Janet Ajzenstat takes down Tory apparatchik/political scientist Tom Flanagan's "the constitution is what the government wants it to be" Globe op-ed on her blog here. Actually Janet A. is on fire these days -- lots of posts worth reading on her "Idea File" blog lately.
There has been a lot of blog and media response to the Harper government's attempt to say, in response to the coalition challenge in December, that the government is not accountable to Parliament. There was Don Newman's demolition of John ("the government will go over the heads of Parliament, over the heads of the governor general") Baird, now a YouTube sensation . A thoughtful piece by James Marsh at HistoryWire. Even Rick Mercer's Rant on the CBC last night (online yet? -- I think not), took up the theme, with a nice little nod to the Dominion Institute.

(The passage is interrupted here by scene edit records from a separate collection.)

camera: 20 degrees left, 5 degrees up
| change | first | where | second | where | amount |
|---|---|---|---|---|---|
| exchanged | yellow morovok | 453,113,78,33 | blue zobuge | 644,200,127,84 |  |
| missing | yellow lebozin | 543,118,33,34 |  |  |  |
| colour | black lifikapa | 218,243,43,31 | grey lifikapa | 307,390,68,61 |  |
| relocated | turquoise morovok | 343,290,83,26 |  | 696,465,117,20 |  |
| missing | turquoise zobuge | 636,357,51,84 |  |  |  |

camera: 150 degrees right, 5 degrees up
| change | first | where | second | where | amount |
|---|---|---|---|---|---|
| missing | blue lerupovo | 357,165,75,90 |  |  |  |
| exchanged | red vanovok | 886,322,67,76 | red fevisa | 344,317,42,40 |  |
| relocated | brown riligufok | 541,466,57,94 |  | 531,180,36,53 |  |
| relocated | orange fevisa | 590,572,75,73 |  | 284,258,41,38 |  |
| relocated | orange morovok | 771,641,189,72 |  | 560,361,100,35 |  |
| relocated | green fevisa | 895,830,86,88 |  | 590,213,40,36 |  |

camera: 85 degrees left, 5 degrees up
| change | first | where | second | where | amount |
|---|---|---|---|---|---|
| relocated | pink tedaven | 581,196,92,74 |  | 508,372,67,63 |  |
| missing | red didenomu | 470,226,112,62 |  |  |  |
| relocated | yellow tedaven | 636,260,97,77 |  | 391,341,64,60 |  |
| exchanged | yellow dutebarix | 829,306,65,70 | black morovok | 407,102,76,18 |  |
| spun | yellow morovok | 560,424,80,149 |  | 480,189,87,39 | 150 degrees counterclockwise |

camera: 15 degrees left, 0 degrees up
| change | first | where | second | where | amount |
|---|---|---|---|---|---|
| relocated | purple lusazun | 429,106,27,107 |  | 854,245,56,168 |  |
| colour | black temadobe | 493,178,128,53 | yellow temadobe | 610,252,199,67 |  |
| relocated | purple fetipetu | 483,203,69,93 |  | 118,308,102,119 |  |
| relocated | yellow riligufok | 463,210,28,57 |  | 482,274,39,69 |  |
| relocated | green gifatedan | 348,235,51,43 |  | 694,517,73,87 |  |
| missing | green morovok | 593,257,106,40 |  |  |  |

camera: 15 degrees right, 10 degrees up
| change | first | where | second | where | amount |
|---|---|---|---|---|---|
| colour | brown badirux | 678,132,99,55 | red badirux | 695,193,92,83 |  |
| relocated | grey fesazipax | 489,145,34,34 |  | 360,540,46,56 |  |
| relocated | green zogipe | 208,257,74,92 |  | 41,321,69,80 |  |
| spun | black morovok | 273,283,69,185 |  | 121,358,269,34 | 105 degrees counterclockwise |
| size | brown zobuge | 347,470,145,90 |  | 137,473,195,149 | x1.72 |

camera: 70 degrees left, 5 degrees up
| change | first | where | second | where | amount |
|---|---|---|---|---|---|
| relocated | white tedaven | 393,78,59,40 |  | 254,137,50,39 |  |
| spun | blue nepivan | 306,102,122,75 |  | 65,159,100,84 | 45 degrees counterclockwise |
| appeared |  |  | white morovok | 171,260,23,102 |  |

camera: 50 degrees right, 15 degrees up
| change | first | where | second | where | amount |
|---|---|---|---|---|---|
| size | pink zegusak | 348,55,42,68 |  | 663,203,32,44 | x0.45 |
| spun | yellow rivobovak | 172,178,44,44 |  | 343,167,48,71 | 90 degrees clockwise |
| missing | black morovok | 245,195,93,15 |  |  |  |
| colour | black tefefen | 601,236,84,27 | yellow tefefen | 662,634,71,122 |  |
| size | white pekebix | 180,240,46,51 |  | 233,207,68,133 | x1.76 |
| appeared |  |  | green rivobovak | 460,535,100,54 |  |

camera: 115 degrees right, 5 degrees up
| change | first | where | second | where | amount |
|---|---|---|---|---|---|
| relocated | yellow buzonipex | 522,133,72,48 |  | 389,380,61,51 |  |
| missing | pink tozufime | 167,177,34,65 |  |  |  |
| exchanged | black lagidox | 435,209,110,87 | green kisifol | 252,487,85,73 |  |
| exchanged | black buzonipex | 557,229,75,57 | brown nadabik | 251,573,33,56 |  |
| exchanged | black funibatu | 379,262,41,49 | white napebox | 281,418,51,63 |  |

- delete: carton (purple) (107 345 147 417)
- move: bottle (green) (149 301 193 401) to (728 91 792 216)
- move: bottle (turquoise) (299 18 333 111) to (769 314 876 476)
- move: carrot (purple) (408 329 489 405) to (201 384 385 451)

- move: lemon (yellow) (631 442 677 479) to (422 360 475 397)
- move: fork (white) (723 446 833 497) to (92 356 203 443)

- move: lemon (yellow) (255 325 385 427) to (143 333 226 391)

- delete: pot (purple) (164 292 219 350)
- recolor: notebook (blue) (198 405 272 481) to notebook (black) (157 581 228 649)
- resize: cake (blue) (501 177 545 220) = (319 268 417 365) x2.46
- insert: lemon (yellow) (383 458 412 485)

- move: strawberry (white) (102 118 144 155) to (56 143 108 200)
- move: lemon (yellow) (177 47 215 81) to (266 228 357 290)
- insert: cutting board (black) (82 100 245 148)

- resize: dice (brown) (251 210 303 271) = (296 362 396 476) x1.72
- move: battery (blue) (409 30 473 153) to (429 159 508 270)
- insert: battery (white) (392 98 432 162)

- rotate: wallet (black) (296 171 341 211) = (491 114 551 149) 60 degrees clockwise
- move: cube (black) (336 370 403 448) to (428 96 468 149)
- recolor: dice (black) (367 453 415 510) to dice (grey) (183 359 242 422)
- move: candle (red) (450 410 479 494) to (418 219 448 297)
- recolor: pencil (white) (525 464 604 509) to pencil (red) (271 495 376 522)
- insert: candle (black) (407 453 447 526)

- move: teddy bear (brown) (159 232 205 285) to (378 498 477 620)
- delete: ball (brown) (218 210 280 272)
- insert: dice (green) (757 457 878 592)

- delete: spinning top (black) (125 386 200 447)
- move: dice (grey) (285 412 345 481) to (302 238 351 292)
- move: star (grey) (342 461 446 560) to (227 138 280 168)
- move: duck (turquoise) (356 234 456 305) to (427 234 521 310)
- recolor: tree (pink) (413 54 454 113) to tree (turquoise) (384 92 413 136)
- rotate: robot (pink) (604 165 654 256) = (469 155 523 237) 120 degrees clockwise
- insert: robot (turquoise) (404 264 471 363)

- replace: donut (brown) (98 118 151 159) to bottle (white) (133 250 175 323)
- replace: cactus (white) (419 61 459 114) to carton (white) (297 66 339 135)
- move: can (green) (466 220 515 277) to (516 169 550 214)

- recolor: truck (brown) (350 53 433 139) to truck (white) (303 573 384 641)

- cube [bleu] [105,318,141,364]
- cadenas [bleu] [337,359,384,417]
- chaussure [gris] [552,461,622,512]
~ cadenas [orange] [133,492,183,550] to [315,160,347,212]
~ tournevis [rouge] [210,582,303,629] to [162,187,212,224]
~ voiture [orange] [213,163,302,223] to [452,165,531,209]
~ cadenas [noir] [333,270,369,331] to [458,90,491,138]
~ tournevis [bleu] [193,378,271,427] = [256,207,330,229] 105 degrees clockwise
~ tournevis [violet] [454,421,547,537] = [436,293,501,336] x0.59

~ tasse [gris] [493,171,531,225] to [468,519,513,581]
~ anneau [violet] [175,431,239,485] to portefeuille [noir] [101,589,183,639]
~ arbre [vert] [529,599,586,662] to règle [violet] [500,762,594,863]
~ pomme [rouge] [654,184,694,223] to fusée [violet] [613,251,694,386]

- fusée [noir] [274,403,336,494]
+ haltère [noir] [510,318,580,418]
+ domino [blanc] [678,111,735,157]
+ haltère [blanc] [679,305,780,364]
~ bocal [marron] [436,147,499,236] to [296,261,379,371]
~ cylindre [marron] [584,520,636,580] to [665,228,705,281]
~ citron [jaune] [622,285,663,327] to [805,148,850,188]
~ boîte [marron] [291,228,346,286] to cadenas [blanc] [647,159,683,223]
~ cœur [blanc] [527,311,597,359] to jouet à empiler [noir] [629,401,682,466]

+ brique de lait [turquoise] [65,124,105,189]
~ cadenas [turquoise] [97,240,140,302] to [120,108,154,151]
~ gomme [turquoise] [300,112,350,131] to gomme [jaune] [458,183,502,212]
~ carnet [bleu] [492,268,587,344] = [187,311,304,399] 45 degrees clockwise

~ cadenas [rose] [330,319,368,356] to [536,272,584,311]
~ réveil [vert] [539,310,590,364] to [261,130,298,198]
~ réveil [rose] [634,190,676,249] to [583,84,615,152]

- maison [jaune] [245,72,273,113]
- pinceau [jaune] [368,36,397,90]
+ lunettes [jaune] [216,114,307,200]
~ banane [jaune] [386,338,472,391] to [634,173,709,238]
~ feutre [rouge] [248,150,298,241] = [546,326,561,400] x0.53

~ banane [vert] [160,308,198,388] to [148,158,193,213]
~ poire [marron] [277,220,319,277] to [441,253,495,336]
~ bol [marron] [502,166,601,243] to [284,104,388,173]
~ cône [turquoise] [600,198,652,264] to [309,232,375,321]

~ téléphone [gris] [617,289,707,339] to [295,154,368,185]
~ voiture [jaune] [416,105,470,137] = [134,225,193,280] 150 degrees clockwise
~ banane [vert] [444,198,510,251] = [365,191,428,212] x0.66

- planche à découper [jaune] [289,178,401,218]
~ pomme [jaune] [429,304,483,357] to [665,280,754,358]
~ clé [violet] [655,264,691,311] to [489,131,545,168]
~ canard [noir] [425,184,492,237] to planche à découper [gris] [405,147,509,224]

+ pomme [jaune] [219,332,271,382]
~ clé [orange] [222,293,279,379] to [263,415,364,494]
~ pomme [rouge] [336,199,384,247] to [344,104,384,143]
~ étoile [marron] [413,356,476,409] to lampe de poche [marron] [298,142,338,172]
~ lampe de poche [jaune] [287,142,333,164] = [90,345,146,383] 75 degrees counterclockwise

But there's a thread running through these pieces: a declaration that the government and its apologists are just wrong, and that more education, more explanation of our parliamentary system, is what's really needed. I think that misses part of the problem. Canadians don't need lectures, we need a discussion.
There really is an alternate theory of government out there, and it was not invented by John Baird last month. You might say parliamentary democracy in Canada is challenged by a claim for something like plebiscitory democracy: the government faces an election once in a while, and thereafter the winner can Do What It Wants. Now, that's a bad theory, and a dangerous theory, and ultimately a tyrannical theory. But it's not confined to the Harperians, and it's stronger than we imagine. It's been around in Canada since the heyday of Mackenzie King. In fact, it's how Canadian government operates most of the time. And if we don't like how the government acted recently, we need to confront the systemic abuse.
This is the blogpost version of a much larger dissertation I don't seem to have time for. But it matters.